I suppose that I should say something witty and reference the title and theme of this blog, which is "Young at Heart". So my niece has been at my house every day this week, because my mom babysits while my sister teaches during the day. She got there this morning and was just happy. She would squeal with joy at everything! And she seemed to be trying to sing. Barely 9-10 months old, and she's already singing. Guess she was born into the right family ;) Anyway, all I kept hearing was "la, la, laaaa"...and then I was briefly embarrassed because I definitely walk around the house singing nonsense syllables to myself too. My guess is we'll have lots of fun when she's a little bit older. Hopefully I can get her addicted to the world that is Disney. If nothing else but so I have an excuse :)

Tuesday, July 26, 2011

And here is the best part...

So I've never really done the blogging thing before. I used to have online journals and I would write Myspace posts and rant and comment on life and I was so dramatic...so high school.

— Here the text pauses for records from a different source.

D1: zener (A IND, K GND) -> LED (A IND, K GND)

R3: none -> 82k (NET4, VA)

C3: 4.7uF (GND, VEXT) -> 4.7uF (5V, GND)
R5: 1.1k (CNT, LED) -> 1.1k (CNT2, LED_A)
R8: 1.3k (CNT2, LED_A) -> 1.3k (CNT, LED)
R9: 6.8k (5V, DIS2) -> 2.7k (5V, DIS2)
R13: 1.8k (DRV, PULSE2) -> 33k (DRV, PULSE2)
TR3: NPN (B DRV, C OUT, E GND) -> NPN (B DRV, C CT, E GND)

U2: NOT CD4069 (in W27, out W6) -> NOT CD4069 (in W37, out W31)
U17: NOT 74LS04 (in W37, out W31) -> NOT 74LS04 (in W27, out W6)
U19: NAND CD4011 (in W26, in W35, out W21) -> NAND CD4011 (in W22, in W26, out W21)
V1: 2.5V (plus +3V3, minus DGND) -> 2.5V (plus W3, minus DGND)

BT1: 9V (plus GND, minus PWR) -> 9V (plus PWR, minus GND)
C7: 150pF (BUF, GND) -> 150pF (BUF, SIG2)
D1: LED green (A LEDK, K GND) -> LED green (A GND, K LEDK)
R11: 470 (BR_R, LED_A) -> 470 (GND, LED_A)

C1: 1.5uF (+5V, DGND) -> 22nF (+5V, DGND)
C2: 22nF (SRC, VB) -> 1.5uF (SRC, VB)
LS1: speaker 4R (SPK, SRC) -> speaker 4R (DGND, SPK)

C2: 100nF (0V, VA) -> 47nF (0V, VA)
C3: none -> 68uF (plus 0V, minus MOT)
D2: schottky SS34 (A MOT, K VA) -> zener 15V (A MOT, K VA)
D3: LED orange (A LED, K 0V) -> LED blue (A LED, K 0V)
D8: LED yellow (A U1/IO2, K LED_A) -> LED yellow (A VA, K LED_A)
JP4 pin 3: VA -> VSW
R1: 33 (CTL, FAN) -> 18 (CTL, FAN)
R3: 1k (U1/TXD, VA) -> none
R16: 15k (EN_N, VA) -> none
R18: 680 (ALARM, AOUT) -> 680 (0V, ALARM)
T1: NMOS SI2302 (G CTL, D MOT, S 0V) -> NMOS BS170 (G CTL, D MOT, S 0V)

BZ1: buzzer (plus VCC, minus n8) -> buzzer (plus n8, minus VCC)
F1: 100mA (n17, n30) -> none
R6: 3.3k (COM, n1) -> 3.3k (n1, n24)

I guess when you become an adult the word becomes "blogging", and it sounds all sophisticated.

Anyway, I titled this blog "Young at Heart" because sometimes I feel like more people need to allow themselves to embrace their inner child. So many of us spend all day every day acting so responsible and adult-like; and while there's nothing wrong with that, why can't we once again find the innocence and simplicity of childhood? Instead of drinking until we lose our balance, why not spin around in circles until we're so dizzy we fall down? Instead of spending thousands on expensive gadgets, why not read a book or use our imaginations? Instead of working ourselves silly, why not take a break and just lay in the grass, finding shapes in the clouds? Instead of worrying about every tiny detail, why not just throw your head back and LAUGH?

So many people are afraid of looking silly, or embarrassing themselves because they're not "acting their age". They're told to grow up. I challenge you; why? Sure, there's a time and a place for professionalism, but why live every moment of your life as if there's nothing good left in the world?

Some of the most fun memories I have are just sitting around, talking to people and laughing! We talked in funny accents; we made up gibberish languages; we made funny faces at each other and told silly stories. Why is that wrong? Do we reach an age when we're considered too old to play games anymore? Too old to color pictures, build sandcastles, and pretend we believe in fantastical creatures and mythical fairylands? Sure, we have to work for a living...but should that stop us from using our imaginations? I think not.

Challenge for today: Draw a picture of something that doesn't exist.